The practices of Reform Judaism are a result of the dialogue between Jewish wisdom and the wisdom of the world, a dialogue between the Jewish community and wider society of which we are an integral part, and holiness which has a uniquely Jewish flavour as well as a spirituality and morality which makes humanity.
What is vital is that we understand that the past has a vote not a veto. Yet that is true of all Jewish debate, just as the Judaism of today’s Stamford Hill Charedim does not look like the Judaism of second century Jerusalem nor are the practices of today’s United Hebrew Congregations unchanged from sixteenth century Lithuania. This continual change, responding to the present day, has always been acknowledged. The Talmudic rabbis admit that Moses would not recognise their innovations and I am sure in the same way the Talmudic rabbis would not wholly recognise the way Judaism has developed since Rambam/Caro, particularly since the emancipation. The need for revisiting decisions of Jewish practice are manifold, whether because the social context in which we operate is different e.g. over matters of gender and sexuality or because knowledge has developed e.g. assisted dying or fertility treatment, or practice and ethics have changed e.g. around killing animals for food.
So what voices from the past get a vote and how does the present legitimately have a voice while still feeling it is within a Jewish context? In every decision, whether it be our understanding of kashrut or the permissibility of a new medical procedure, what is taken into account should always be the same, yet how you weigh up each factor is the key to personal autonomy.

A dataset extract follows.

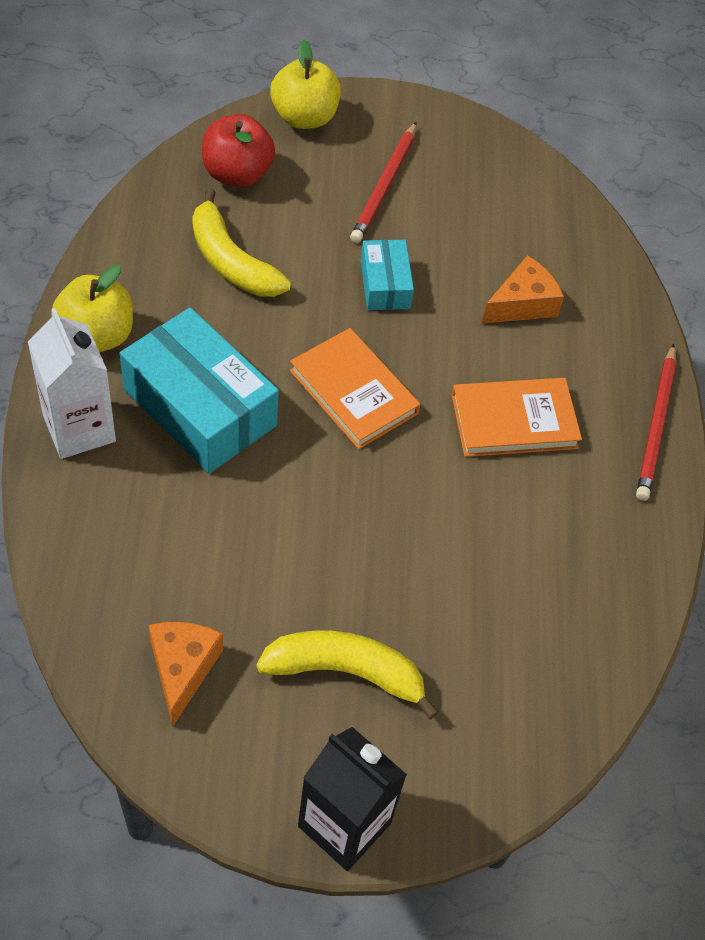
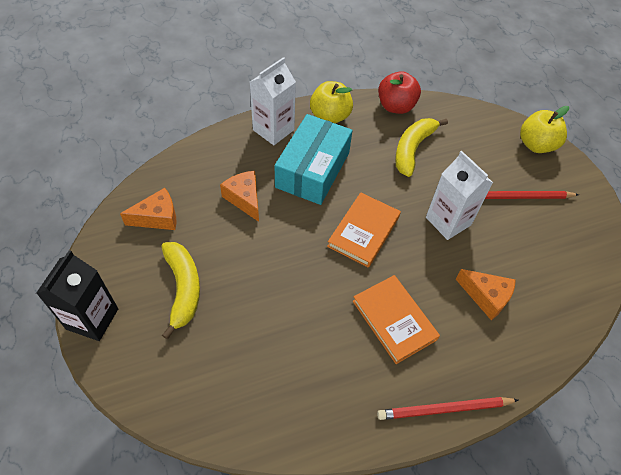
camera: 70 degrees right, 0 degrees up
(209, 525) = (244, 199): none -> orange cheese
(237, 174) = (472, 131): red apple -> red apple (396, 106)
(385, 284) = (448, 221): turquoise box -> white carton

Responsible personal autonomy is one of the defining features of Reform Judaism. In truth, most Jews practice it to some extent, but we consider it our obligation if we are to live our religious lives with integrity. The ‘responsible’ part is the challenge. Being responsible decision makers is not an easy path, but a rigorous and demanding one. It is one that takes continual work (we are not Reformed Judaism but Reform – a continual work in progress.) As individuals, we must constantly challenge ourselves: What decisions have we allowed ourselves to make lazily? What deeper engagement might we be missing out on if we would only allow ourselves the time and personal investment of learning?
[i] Tony Bayfield, “Sinai, Law & Responsible Autonomy: Reform Judaism and the Halakhic Tradition”, London: Reform Synagogues of Great Britain, 1993
[ii] The L’Chaim Programme was initiated to empower Reform Jews to engage in deeper thinking about their Judaism. It used a framework of Holiness, Community and Wisdom developed by Rabbis Josh Levy and Laura Janner-Klausner.